The main curative therapy for haematological malignancies is allogeneic haematopoietic stem cell transplantation (HSCT). In 2011, over 14,000 allogeneic HSCT transplants a year were carried out in Europe. However some patients can die as a result of this procedure. Complications after HSCT include relapse with the original malignancy, graft versus host disease, graft rejection and infection. Novel transplant regimens are currently being developed to improve transplant outcomes via new forms of cellular therapy.
Graft-versus-host disease (GVHD) is a severe complication that can occur after a stem cell or bone marrow transplant in which the newly transplanted donor cells attack the transplant recipient's body. Bone marrow and stem cell transplants are treatments that use very high doses of chemotherapy, sometimes with radiotherapy, this treatment kills cancer cells but it can also kill the stem cells in your bone marrow that produce your blood cells. To combat this problem, patients are “rescued” by an allogeneic transplant. This occurs after the patient has had the high dose chemo/radiotherapy treatment to destroy the malignancy. The patient then has stem cells or bone marrow from the donor transfused through a drip into their bloodstream and these donor stem cells then make their way into the patient's bone marrow and start to produce blood cells again.
GVHD happens when particular types of white blood cell (T cells) in the donated bone marrow or stem cells attack your own body cells. This happens because the donated cells (the graft) see your body cells (the host) as foreign and attack them.

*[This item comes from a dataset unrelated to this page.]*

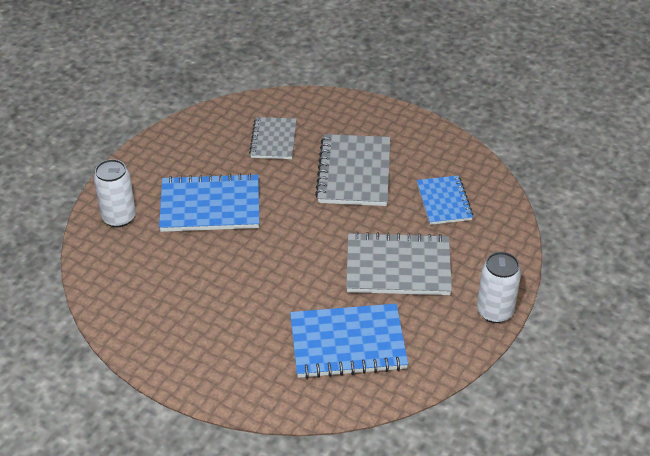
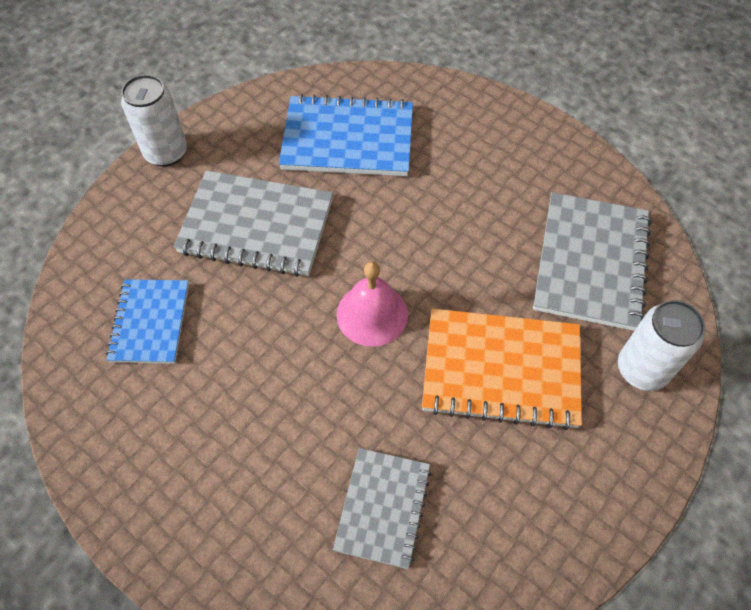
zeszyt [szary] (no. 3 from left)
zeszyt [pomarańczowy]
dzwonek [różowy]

This is a complex condition and it is difficult to say who will develop GVHD after a transplant. We don't know exactly, but somewhere between 1 and 4 of every 5 people (20 to 80%) having a donor transplant will develop some degree of GvHD. Some people have a very mild form which doesn't last long. However, in its acute form, GVHD can be severe where patients fail to respond to available and approved therapeutics. It may even be life threatening in a few cases.
This project will study and develop novel diagnostic tools (biomarkers) for monitoring transplant outcome and investigate Graft versus Host Disease (GvHD), which as previously mentioned is a serious transplant complication, affecting 20-80% of transplant patients.In addition, new cellular therapies will also be developed and used in clinical trials. The production of these cellular therapies will be completed using Good Manufacturing Practice techniques in collaboration with industrial partners.
The ability to predict GvHD and its severity, or the response to therapeutic strategies, will enable clinicians to tailor therapy on an individual basis to improve outcome. Considering the morbidity associated with GvHD, the availability of biomarkers for predicting or monitoring success should
Reduce the number of deaths due to this disease
Improve the quality of life of patients
Ultimately reduce health care costs
As previously mentioned new cellular therapies will also be developed and these therapies require biomarkers to enable monitoring of responses to then tailor therapy to improve outcomes.
Any new biomarker will need to be validated and qualified or evaluated prior to routine use, and usually needs to be explored or validated in a phase one clinical trial.
CELLEUROPE will train fellows in the identification, validation and use of various biomarkers for both predicting the occurrence and severity of GvHD and evaluating the potential value of such markers in influencing clinical decisions.
This will impact on the use of cellular therapies and the unmet need of industry to have access to fully trained scientists in this important area of biomarker discovery.